Mercantile Agency

City: New York

County: New York

State: New York

In 1841, New York businessman and abolitionist Lewis Tappan opened the Mercantile Agency, the first successful large-scale credit-reporting agency in the world. Mercantile Agency clerks requested and received information on potential borrowers from attorneys and bankers, who reported back on their subjects' financial solvency as well as their character. The term "mercantile agency" soon became the generic name for the many other similar businesses that developed in the wake of Tappan’s success. The Mercantile Agency opened branch offices in Boston in 1843 and Philadelphia in 1845; by 1861, they had offices in eighteen U.S. cities.

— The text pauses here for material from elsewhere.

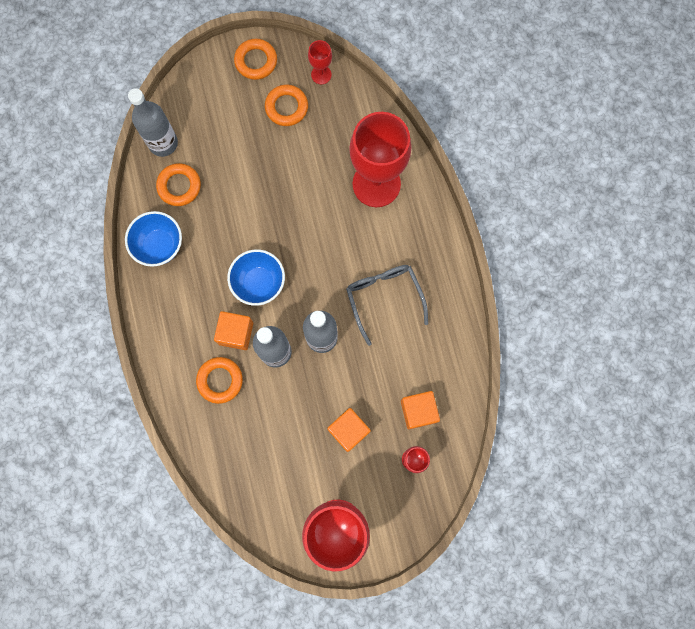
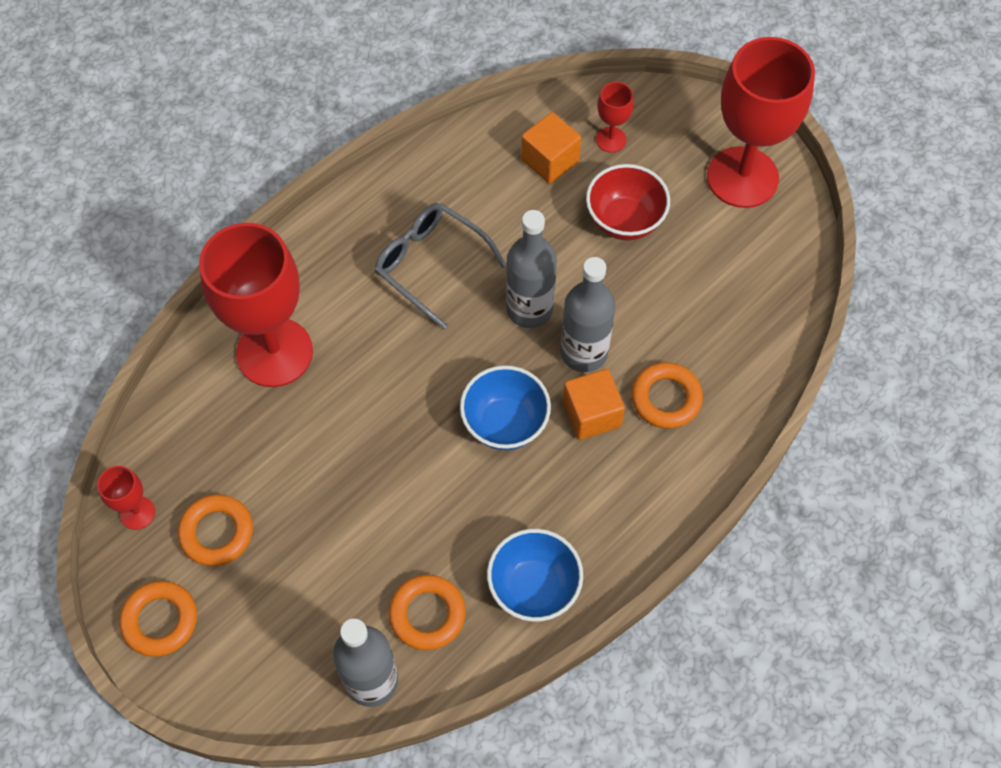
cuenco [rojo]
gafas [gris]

Rowena Oligario, A Culture of Credit: Embedding Trust and Transparency in American Business (Cambridge, MA: Harvard University Press, 2006), 35-36, 40, 48; Appleton’s Annual Cyclopaedia and Register of Important Events of the Year 1889 (New York: D. Appleton, 1891), New Series Vol. 14:537-38; Bertram Wyatt-Brown, Lewis Tappan and the Evangelical War Against Slavery (Baton Rouge: Louisiana State University Press, 1969), 229, 237, 238-39; Jonathan Weinberg, "'Know Everything That Can Be Known about Anybody:' The Birth of the Credit Report," Villanova Law Review 63 (2018), 434-35, 438.